A couple of weeks ago I was privileged to be able to travel out to Bengaluru in India to attend SQL Server Geeks Annual Summit. It was my first time at the event and my first time in India. While the food was wonderful and the people were great, please allow me to focus on the technical aspects of the experience.
First things first, that was the last SQL Server Geeks conference. Not because it wasn’t successful or the organizers aren’t interested in doing another. The conference is going to continue, but it’s getting a new name, the Data Platform Geeks Conference, along with a rename of the organizing body. Why is this? Because data professionals working within the Microsoft space have expanded far beyond working only on SQL Server that runs locally on local hardware (or a local VM). Infrastructure as a Service (IaaS) and Platform as a Service (Paas) are huge and growing fast in India. More and more people are working across disciplines to manage non-relational database systems as well as their good old fashioned SQL Server ones. Data science is growing in India, fast. Reflecting all this, Amit Bansal and his team have chosen to rename their organization and the event.

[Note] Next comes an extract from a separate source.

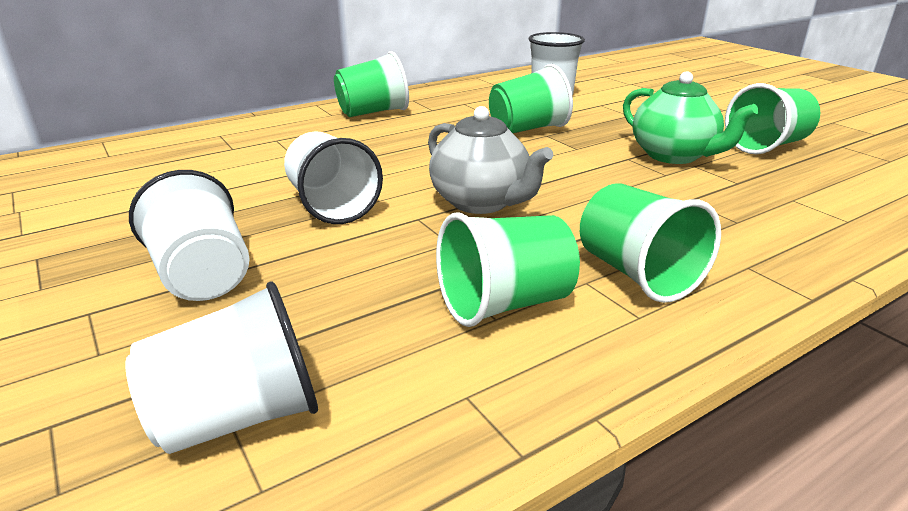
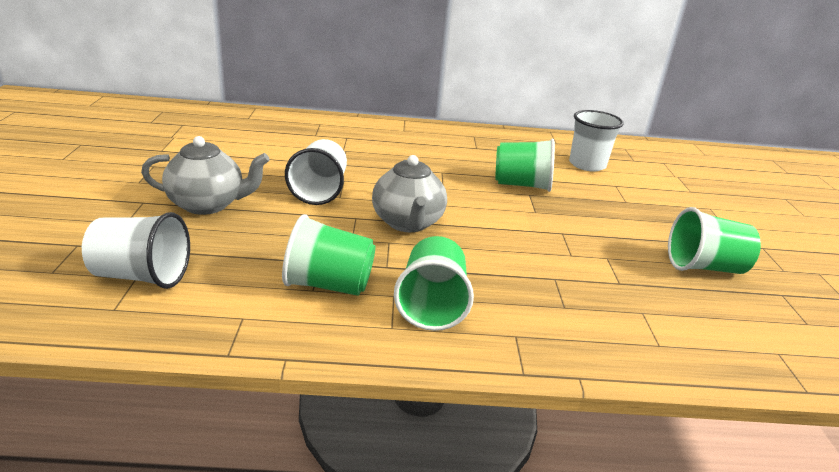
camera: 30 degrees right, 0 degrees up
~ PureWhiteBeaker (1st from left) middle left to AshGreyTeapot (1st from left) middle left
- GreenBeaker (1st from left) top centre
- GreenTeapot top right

Talking about the people who attend your sessions could be a tricky topic, but I’m going to try to breach it because I found this fascinating. Let’s first talk about presenting to people from countries other than your own. As a presenter, you’re going to start locally, presenting to people in your office, or at your local PASS Chapter. From there you expand into code camps and maybe a SQLSaturday event or three. Suddenly, you find yourself travelling to other countries… where people are different. Presenting in front of a group of individuals in the UK is different than Belgium which is different than Germany. India, funny enough, wasn’t very different from the US. The audiences were very engaged and interactive. I told them it was OK to interrupt with questions and doubts, so they did. I even received a couple of corrections when I said things that weren’t quite right. Which brings me to my next point.

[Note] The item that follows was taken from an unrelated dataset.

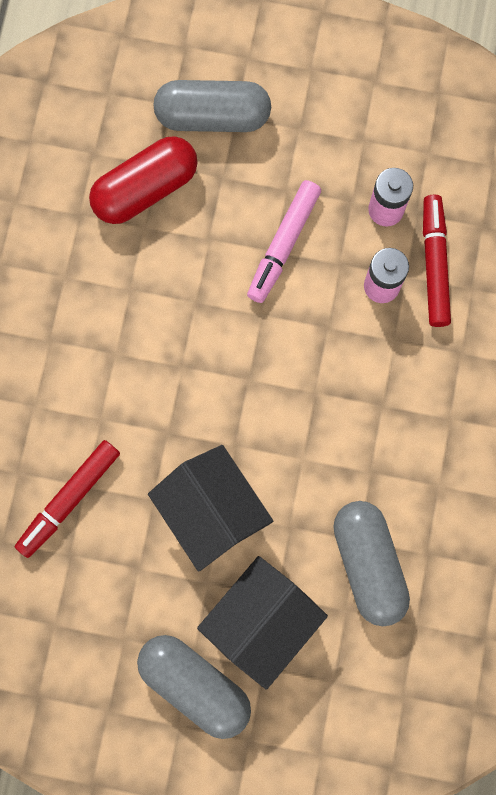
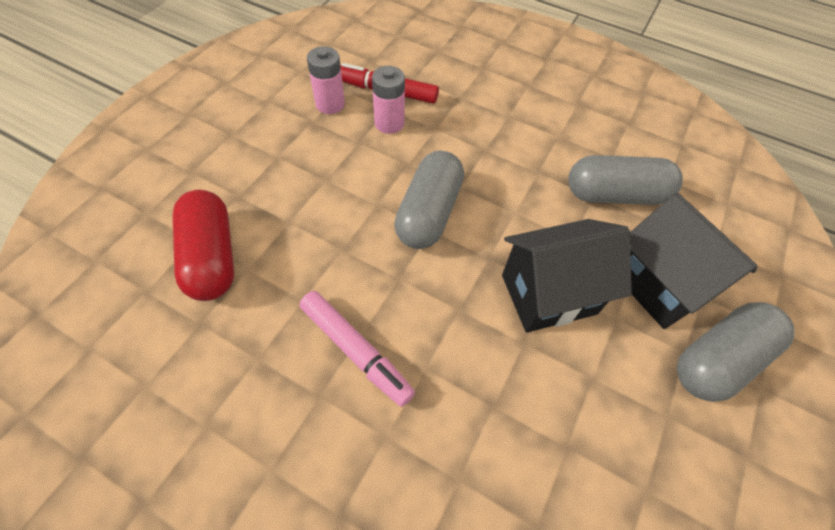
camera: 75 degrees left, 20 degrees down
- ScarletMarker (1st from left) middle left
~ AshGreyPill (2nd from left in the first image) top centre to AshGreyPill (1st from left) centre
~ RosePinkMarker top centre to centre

These were some of the smartest people I’ve presented in front of. I don’t mean that I haven’t presented in front of audiences that had very smart people in them, but that the average attendee at this event was a bit superior to the attendee I see at most other events. There was just a bit more experience and a bit more knowledge in the room. I’m not surprised that the knowledge and experience were there, simply that there was that much of it. I’m positive that a part of this was around self-selection, SQL Server Geeks, uh, I mean, Data Platform Geeks bring out the advanced people.
Also, speaking to people, both in the sessions and afterwards in the hallways, at the meals and at the Redgate booth (oh yeah, we were there), these people represented a very large swath of the IT industry. I honestly expected to be primarily speaking with consultants, but these were people from banking, healthcare, manufacturing and more. It was the kind of audience you dream about getting in front of in order to help out and influence.

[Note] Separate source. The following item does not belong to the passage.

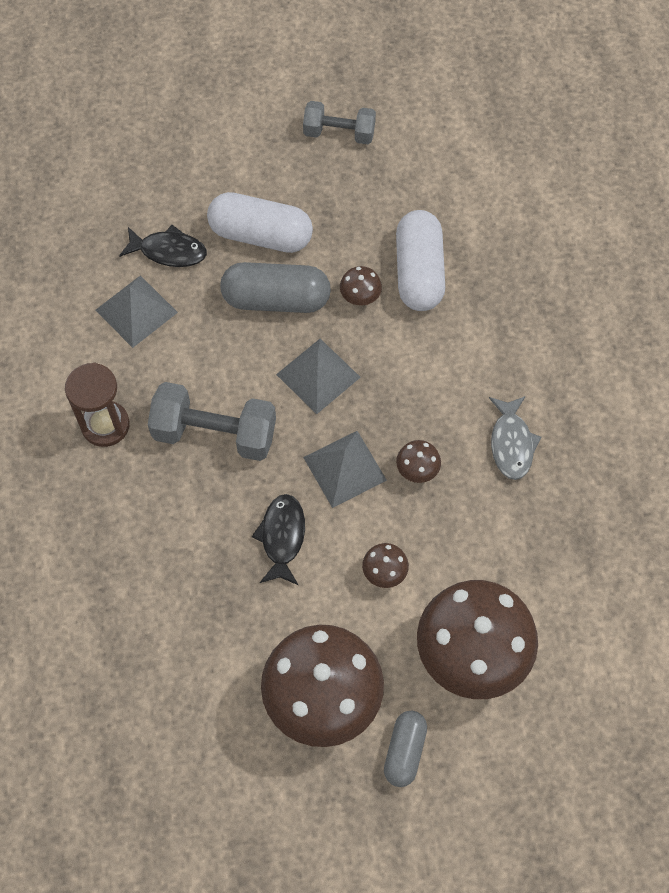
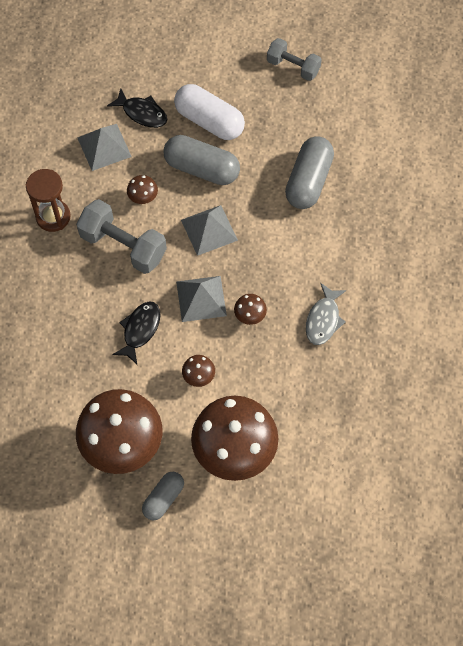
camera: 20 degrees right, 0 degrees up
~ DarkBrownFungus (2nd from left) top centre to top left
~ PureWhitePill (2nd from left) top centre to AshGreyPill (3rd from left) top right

Also, I’d be very bad if I didn’t mention, they were nice as could be to me. I took more selfies with more people than I’ve ever done before. It was personally a lot of fun.
Not that speakers are not people (although an argument can be made), but I wanted to break this out to comment on who attended to speak and teach.
First, Joseph Sirosh, Executive Vice President from Microsoft gave the keynote. I’m not sure if you realize it or not, but that’s huge. The man in charge of the cloud platform at Microsoft attended the event and gave a talk to set the tone for the whole event. Along with Mr. Sirosh, we got a talk from Rimma Nehme, one of the chief scientists at Microsoft setting the direction for the Data Platform. Again, if you don’t know this, it’s a very big deal that Rimma (we’re acquaintances, I can do that) spoke at this event. It’s a testament to the type of people and the influence they must wield within the India IT sector that these people were there.
Then, you have to toss in a long list of international speakers, a few of whom are household names within the data community. They flew in from all over the world. This again is a reflection on the type of people that are attending this event. As a speaker, you want to influence the influencers. Clearly a lot of that was going on.
The newly named Data Platform Geeks Annual Conference is a must-attend event. As a presenter, you’re going to be in front of the kinds of audiences you dream about. As an attendee, you’re going to be getting the best speakers presenting their best stuff. The subject matter is concurrent with modern industry trends. The chances to network with the right people are all there. It’s the right kind of place to expand your skillset and your reach.